Shrug. Sure, it's complicated, but it's totally necessary for the callgraph profiler to be useful at all
on x86-64. Without implementing it, callgraph profiling will continue to be broken for the most
popular architecture when attempting to profile a normal system installation with normal programs
on it.

If you don't think it's possible to implement support for EH_FRAME-based unwind, you might as
well say up front that callgraph profiling doesn't work, so people don't waste their time trying to
use it. (or, I guess gentoo users could at least waste their time usefully by recompiling the whole
system with -fno-omit-frame-pointers).

Finding a profiler that works, damnit

Posted Mar 24, 2010 10:34 UTC (Wed) by nix (subscriber, #2304) [Link]

In any case, the fix is obvious. Dump an address out in the fast path, and convert it to a stacktrace later on. This is what absolutely everything else does, from GDB to valgrind to sysprof.

Finding a profiler that works, damnit

Posted Mar 24, 2010 15:18 UTC (Wed) by foom (subscriber, #14868) [Link]

> Dump an address out in the fast path, and convert it to a stacktrace later on.

...huh?

You can't convert a single address to a stacktrace later on! You'd need a copy of the whole stack to
do it offline...which I doubt is any faster than just running the unwinder to save out the PC of every
frame.

Anyways, thanks for mentioning sysprof: I hadn't heard of that one before. But looking at the
source, it doesn't seem like it's likely to work either, given the function heuristic_trace in:
http://git.gnome.org/browse/sysprof/tree/module/sysprof-m...

Finding a profiler that works, damnit

Posted Mar 24, 2010 17:48 UTC (Wed) by nix (subscriber, #2304) [Link]

Oh crap, you're right, of course. I plead temporary insanity caused by hours of sitting through mind-numbing presentations on stuff I already knew.

So it's call the unwinder or nothing, really. Unfortunately the job of figuring out what the call stack looks like really *is* quite expensive :/ any effort should presumably go into optimizing libunwind...

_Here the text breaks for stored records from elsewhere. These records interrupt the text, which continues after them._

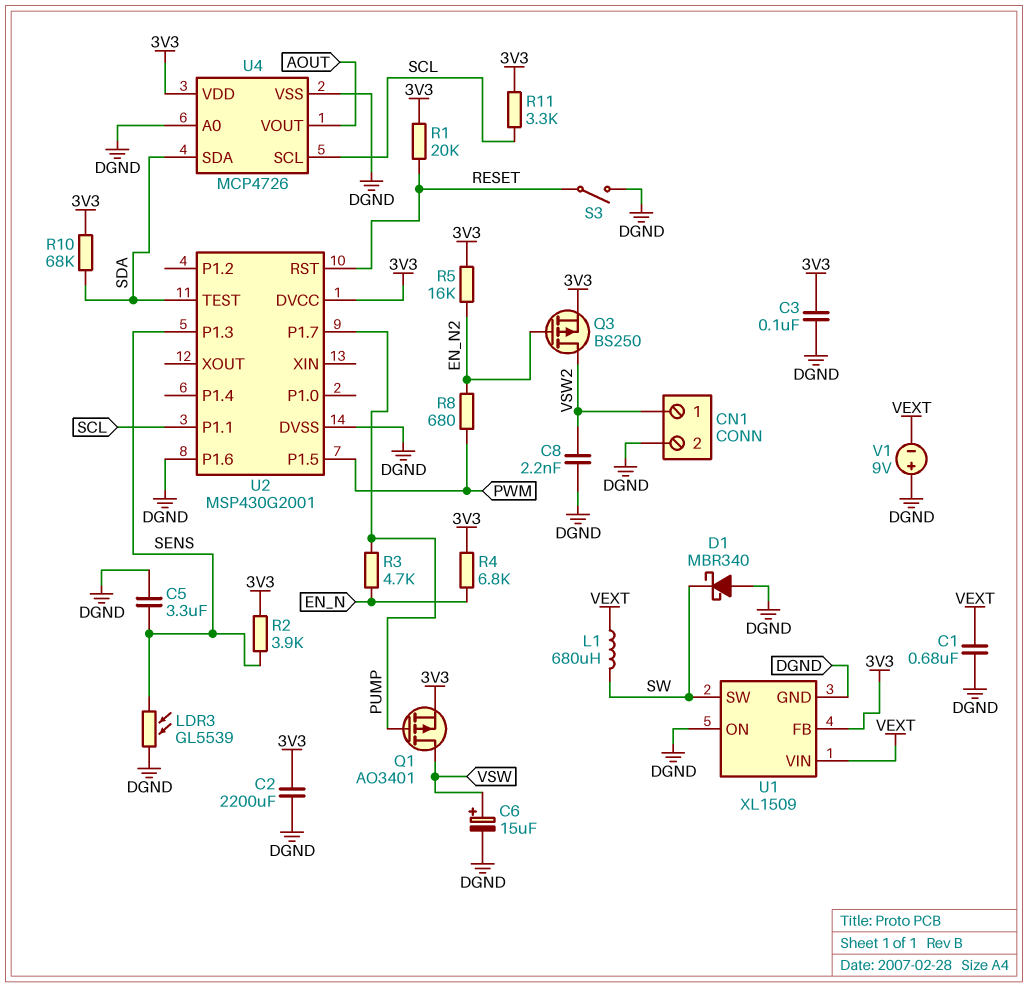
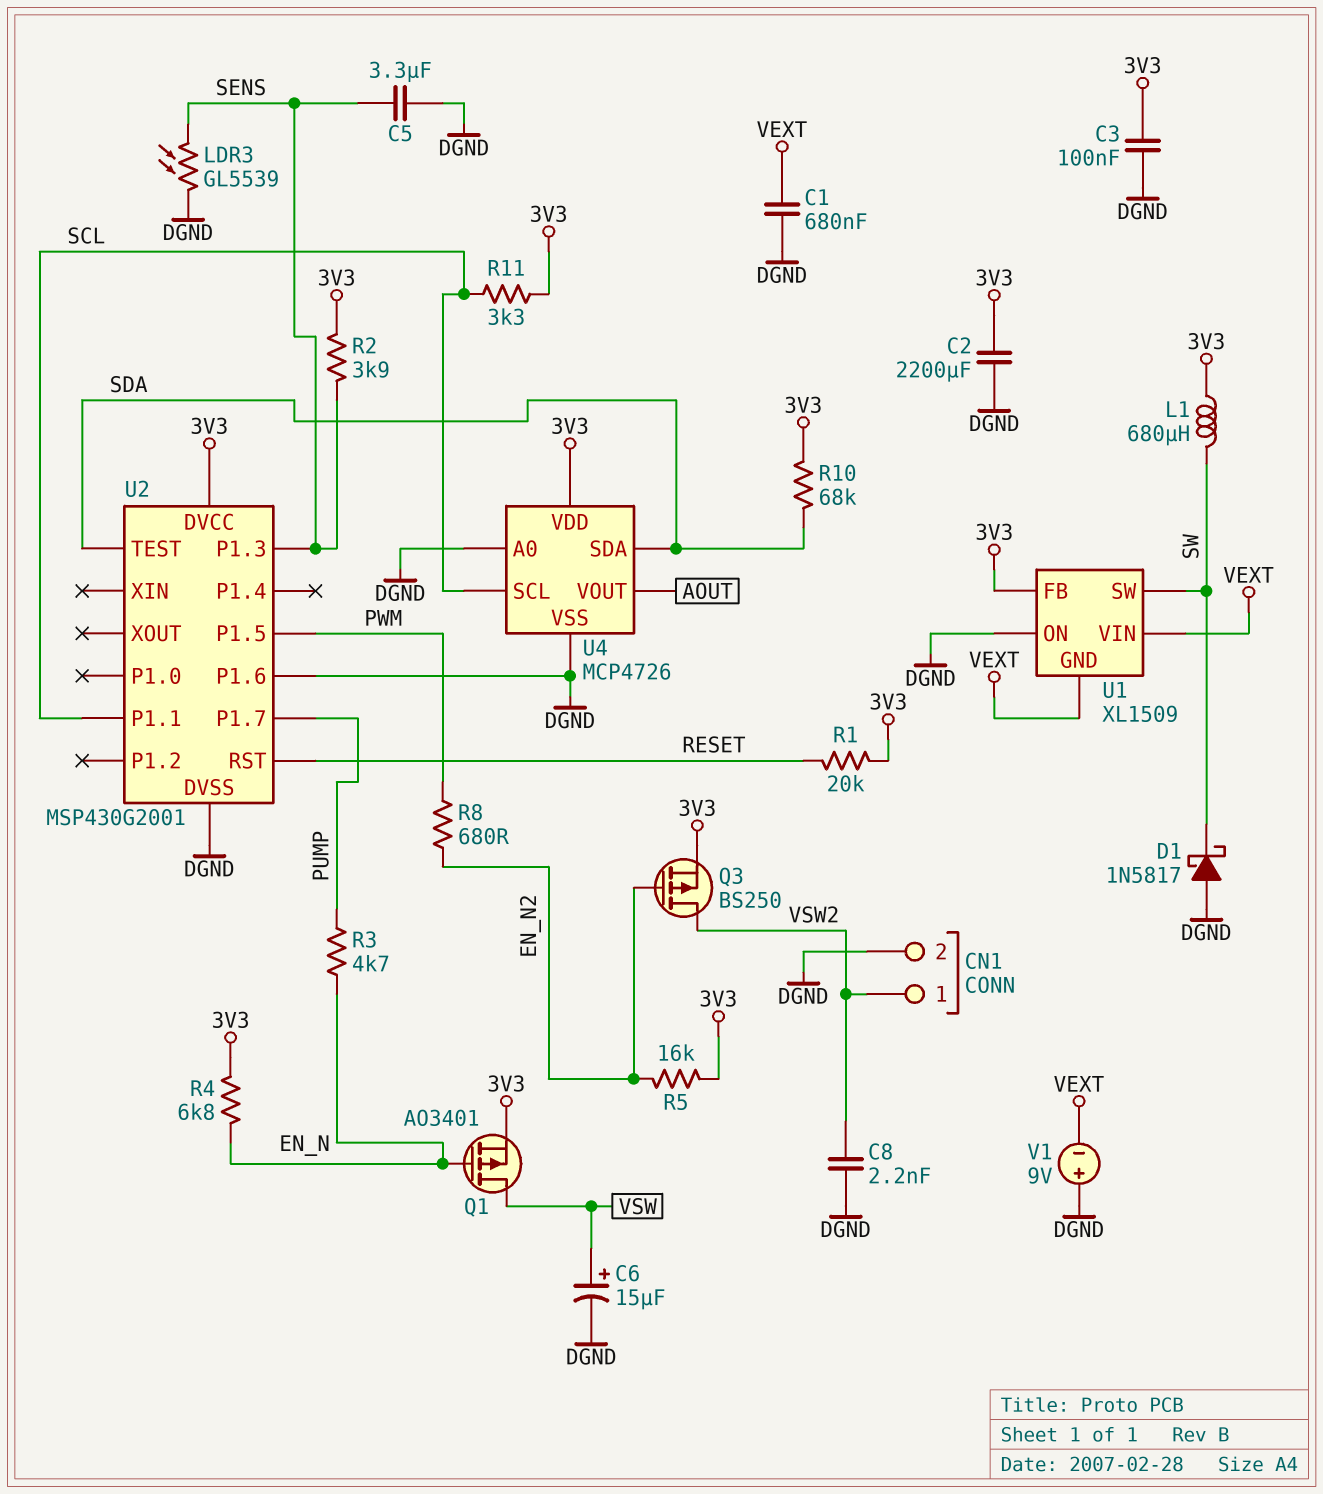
D1: schottky MBR340 (A DGND, K SW) -> schottky 1N5817 (A DGND, K SW)
L1: 680uH (SW, VEXT) -> 680uH (3V3, SW)
Q1: PMOS AO3401 (G PUMP, D VSW, S 3V3) -> PMOS AO3401 (G EN_N, D VSW, S 3V3)
S3: switch (DGND, RESET) -> none
U1 pin GND: DGND -> VEXT

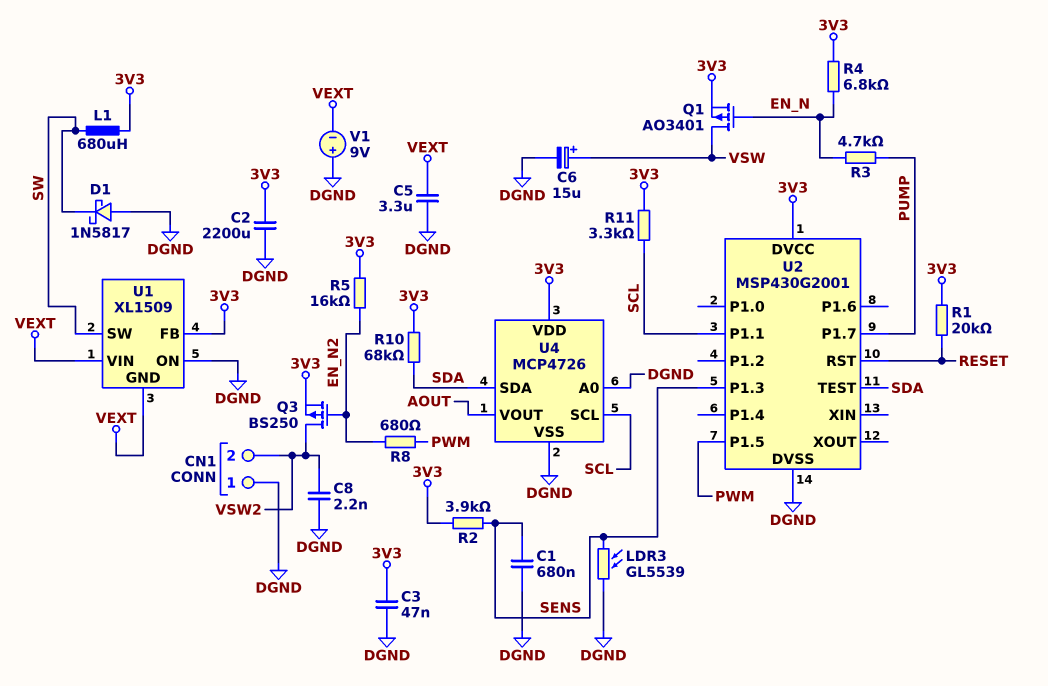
C1: 680nF (DGND, VEXT) -> 680nF (DGND, SENS)
C3: 100nF (3V3, DGND) -> 47nF (3V3, DGND)
C5: 3.3uF (DGND, SENS) -> 3.3uF (DGND, VEXT)
CN1 pin 1: VSW2 -> DGND
CN1 pin 2: DGND -> VSW2
U2 pin P1.6: DGND -> none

Finding a profiler that works, damnit

Posted Mar 26, 2010 17:55 UTC (Fri) by sandmann (subscriber, #473) [Link]

I am the author of sysprof.

You are right that it doesn't generate good callgraphs on x86-64 unless you compile the application with -fno-omit-frame-pointer. I very much would like to fix this somehow, but I just don't see any really good way to do it.

Fundamentally, it needs to take a stack trace in the kernel in NMI context. You cannot read the .eh_frame information at that time because that would cause page faults and you are not allowed to sleep in NMI context.

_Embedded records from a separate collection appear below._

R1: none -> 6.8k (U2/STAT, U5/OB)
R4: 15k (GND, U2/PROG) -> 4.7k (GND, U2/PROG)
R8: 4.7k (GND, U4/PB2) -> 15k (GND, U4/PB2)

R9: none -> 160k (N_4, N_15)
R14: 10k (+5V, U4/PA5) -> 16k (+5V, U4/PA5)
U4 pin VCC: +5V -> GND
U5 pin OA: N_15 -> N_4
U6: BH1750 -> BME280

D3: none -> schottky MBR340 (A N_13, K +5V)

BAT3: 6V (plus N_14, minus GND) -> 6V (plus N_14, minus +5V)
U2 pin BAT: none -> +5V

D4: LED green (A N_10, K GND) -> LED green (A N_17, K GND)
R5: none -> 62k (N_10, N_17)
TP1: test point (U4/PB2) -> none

Even if there were a way around that problem, you would still have to *interpret* the information which is a pretty hairy algorithm to put in the kernel (though Andi Kleen did exactly that I believe, resulting in flame wars later on).

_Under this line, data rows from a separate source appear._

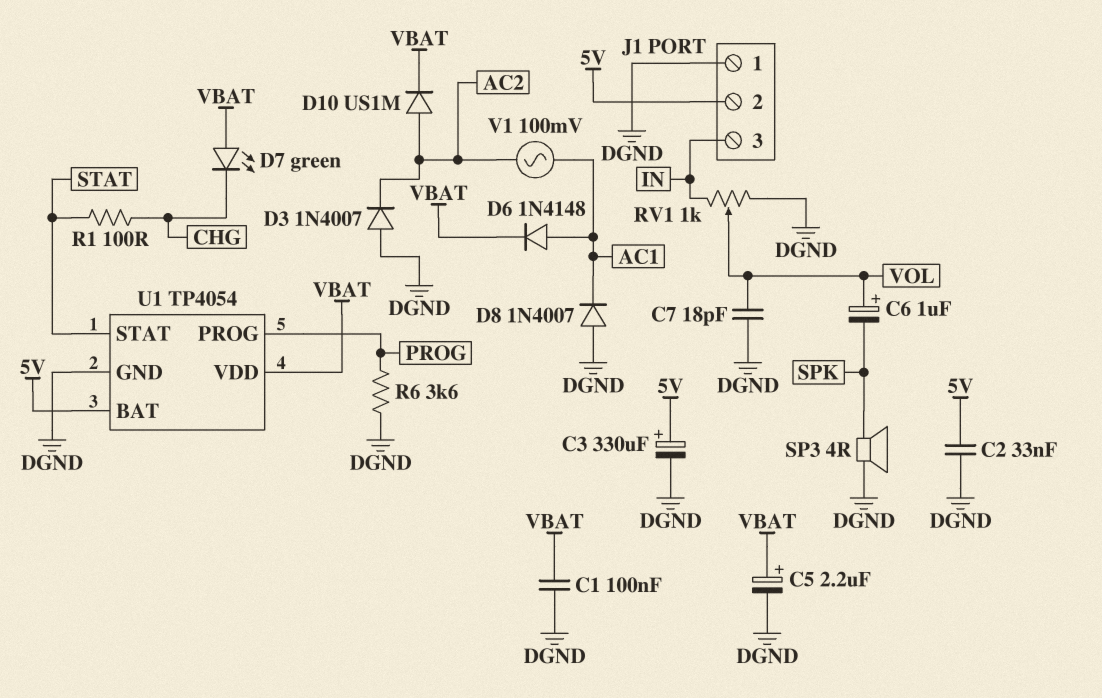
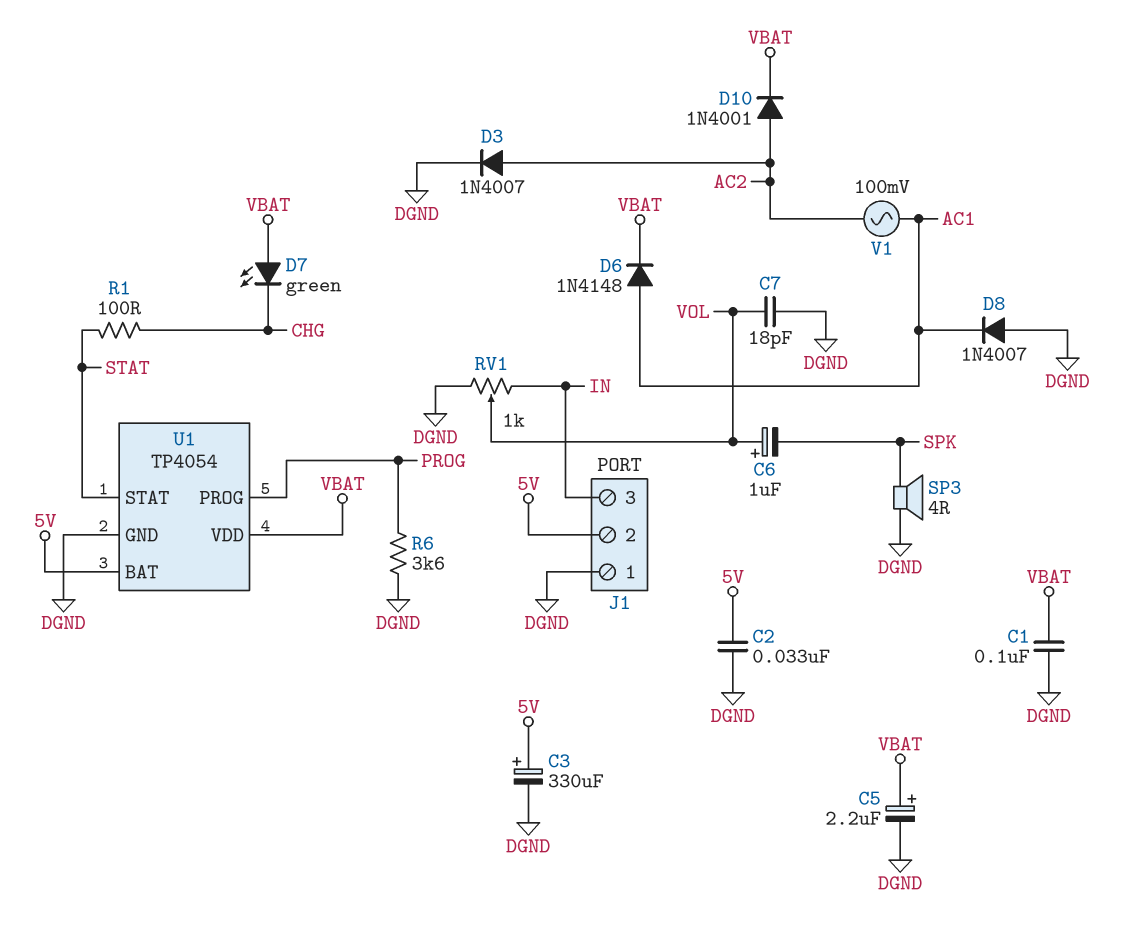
D3: diode 1N4007 (A DGND, K AC2) -> diode 1N4007 (A AC2, K DGND)
D10: diode US1M (A AC2, K VBAT) -> diode 1N4001 (A AC2, K VBAT)

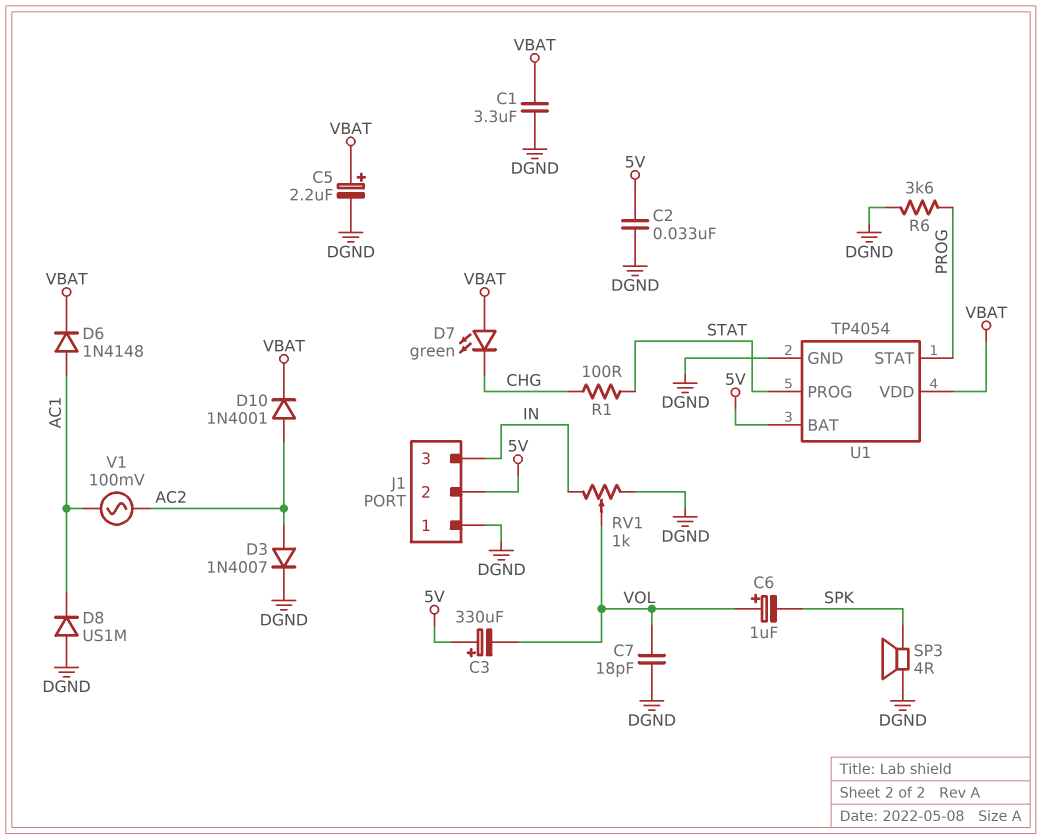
C1: 100nF (DGND, VBAT) -> 3.3uF (DGND, VBAT)
C3: 330uF (plus 5V, minus DGND) -> 330uF (plus 5V, minus VOL)
D8: diode 1N4007 (A DGND, K AC1) -> diode US1M (A DGND, K AC1)
U1 pin PROG: PROG -> STAT
U1 pin STAT: STAT -> PROG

You could try copying the entire user stack, but there is considerable overhead associated with that because user stacks can be very large (emacs for example allocates a 100K buffer on the stack). You could also try a heuristic stack walk (which is what an old version of sysprof - new versions use the same kernel interface as perf). That sort of works, but there is a lot of false positives from function pointers and left-over return addresses. The function pointers can be filtered out, but the return addresses can't. These false positives tend to make sysprof's UI display somewhat confusing, though not completely unusable.

You could also try some hybrid scheme where the kernel does a heuristic stack walk and userspace then uses the .eh_frame information to filter out the false positives. This is what I think is the most promising approach at this point. Some day I'll try it.

Finally, the distributions could just compile with -fno-omit-frame-pointer by default. The x86-64 is not really register-starved so it wouldn't be a significant performance problem. The Solaris compiler does precisely this because they need to take stack traces for dtrace.

But, I fully expect to be told that for performance reasons we can't have working profilers.

Finding a profiler that works, damnit

Posted Mar 26, 2010 18:06 UTC (Fri) by rahulsundaram (subscriber, #21946) [Link]

Have you tried asking about that in fedora devel list? Maybe, we can change
the compiler options for Fedora 14.

Finding a profiler that works, damnit

Posted Mar 26, 2010 21:44 UTC (Fri) by foom (subscriber, #14868) [Link]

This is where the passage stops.